Don: ..and just when you think no one can have more issues than you do...voila.

Malach: Dude. My wife reads this.

(last Thursday behind the 7-11)

Noname: That's exactly when I had me, too.

MrsBlogAlot said...

I am strangely drawn to that MJ picture. Sorry...I can't concentrate...did you say you were cured?

rachaelgking said...


Now I want some flu heroine.


chimp lady is practically my neighbor she lives at the cleveland clinic

meleah rebeccah said...

Ugh! I LOATHE needles too! Glad you're not dead.

kathcom said...

Look at it this way: now you can fuck as many pigs as you want. Kudos for not freaking out that a giant vagina was administering the shot.

LBluca77 said...

I'm to much of a badass to get the flu shot. I take risks.

justjp said...

LOL! Where can I get the Vag costume?

Moooooog35 said...

Mrsblogalot: I will be soon as my doctor gives me this next shot of Demerol.

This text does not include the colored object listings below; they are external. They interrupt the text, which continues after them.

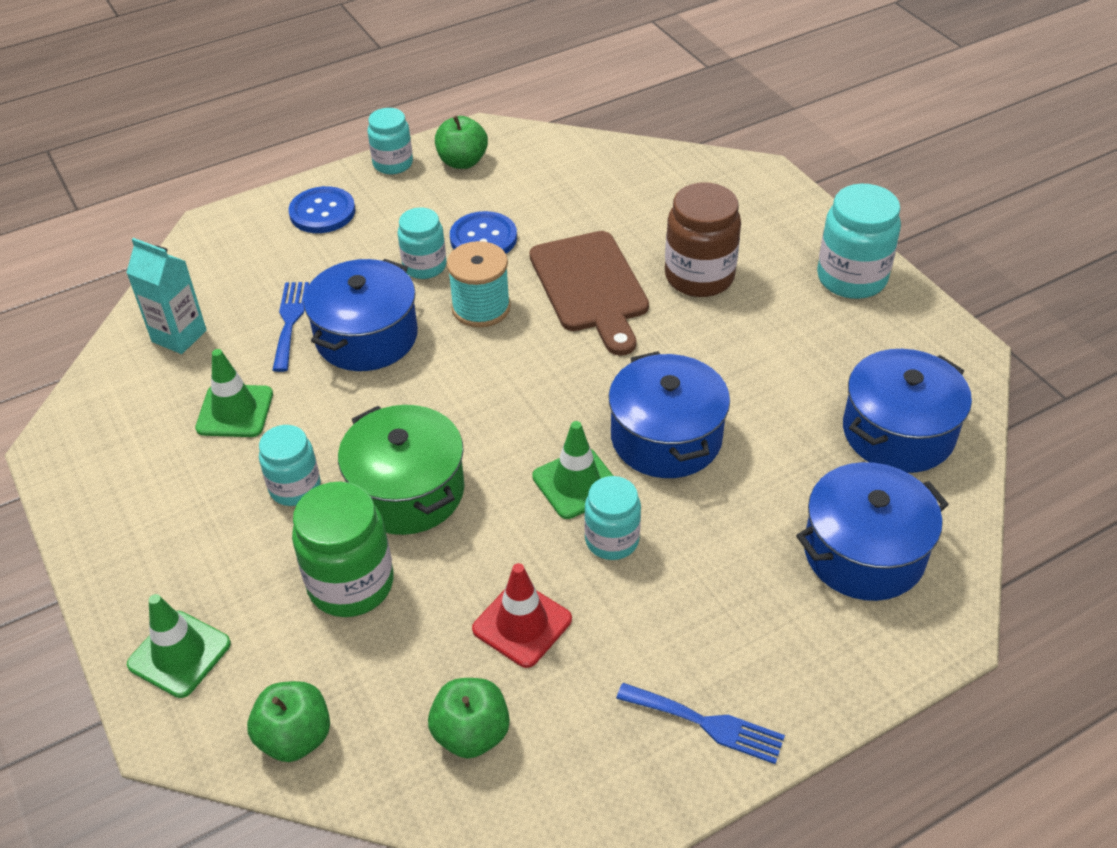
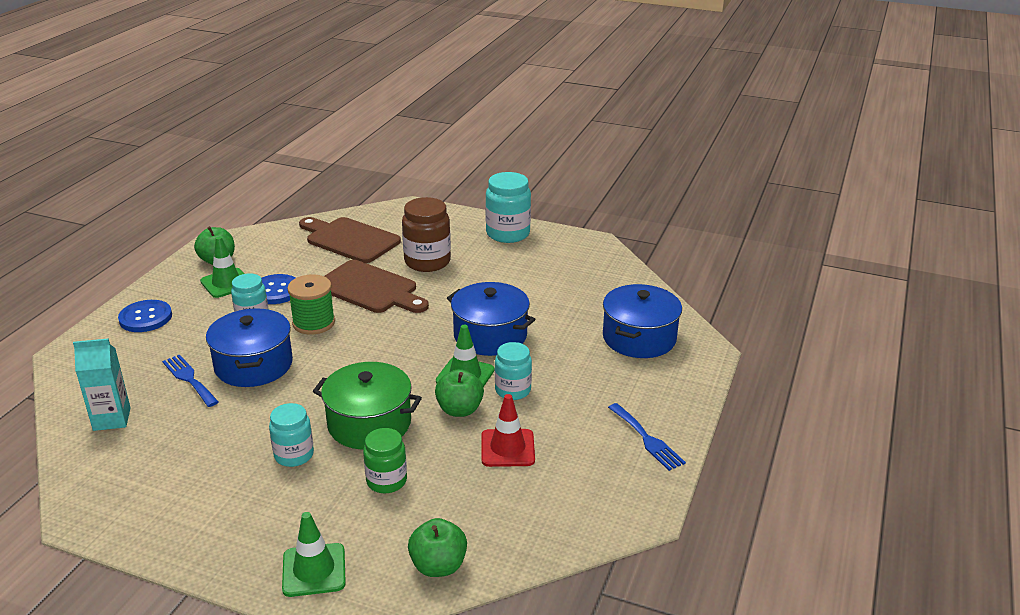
camera: 40 degrees left, 15 degrees down
(235, 411) = (204, 438): green traffic cone -> green traffic cone (226, 283)
(351, 584) = (386, 481): green jar -> green jar, size x0.64
(393, 164) = (169, 277): turquoise jar -> none
(471, 734) = (536, 508): green apple -> green apple (459, 410)
(481, 308) = (314, 323): turquoise spool -> green spool
(637, 196) = (349, 239): none -> brown cutting board
(707, 724) = (647, 439): blue fork -> blue fork turned 75 degrees clockwise
(898, 432) = (600, 285): blue pot -> none

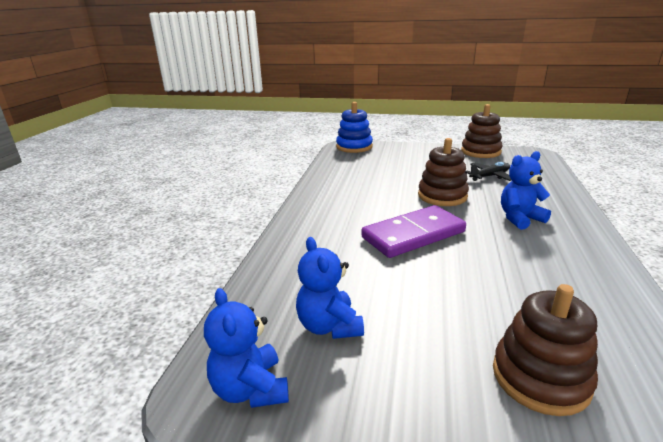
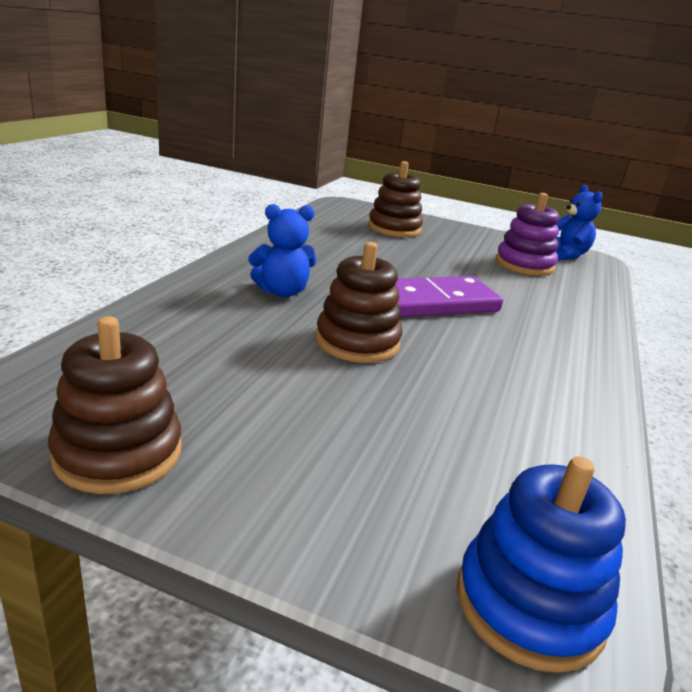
camera: 175 degrees left, 0 degrees up
(329, 326) = (524, 265): blue teddy bear -> purple stacking toy
(489, 176) = (223, 362): black plane -> none

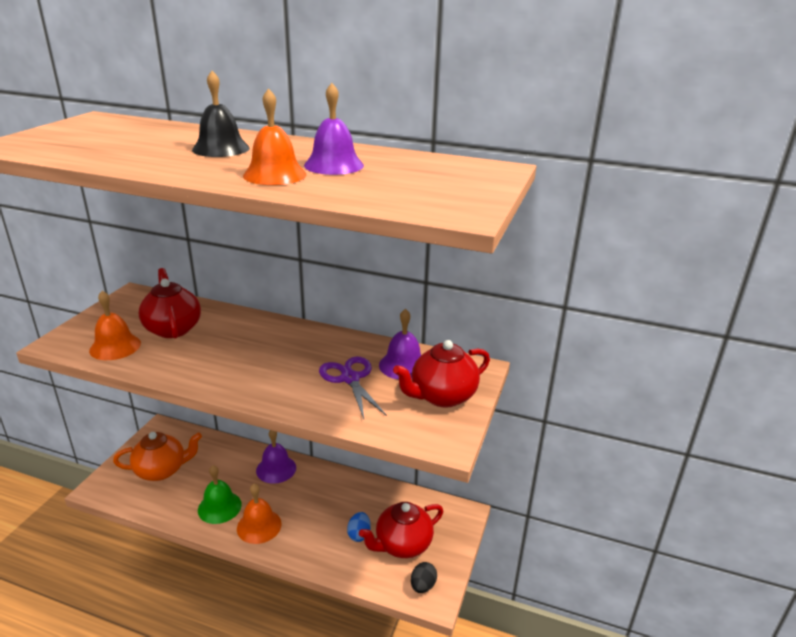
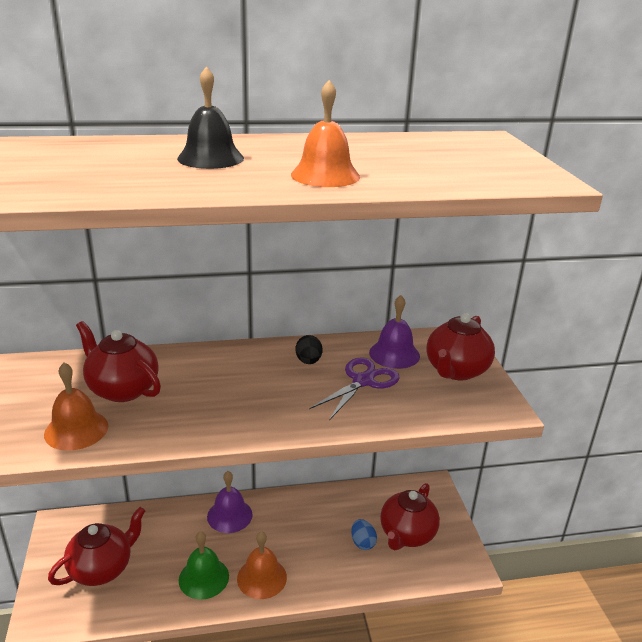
camera: 30 degrees left, 0 degrees up
(162, 470) = (102, 568): orange teapot -> red teapot
(334, 165) = (356, 157): purple bell -> none
(350, 378) = (363, 381): purple scissors -> purple scissors turned 90 degrees clockwise
(423, 586) = (452, 562): black egg -> black egg (308, 361)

Speaking: Tell her we said 'hi.' Maybe point her to this post?

That would be awesome.

Meleah: I'm glad I'm not dead, too.

That would suck.

Kathcom: Are you wearing a white dress and holding a parasol while you write that?


Lbluca: Ooooh. RECKLESS!!

Next thing you know, you'll be piercing your thingy and tattoing your whatsits.

Justjp: Don't you have one in your dress-up chest?

I do. said...

That sounds like a great, cheap work high.

Nomad said...

you have won an award on my blog. feel special.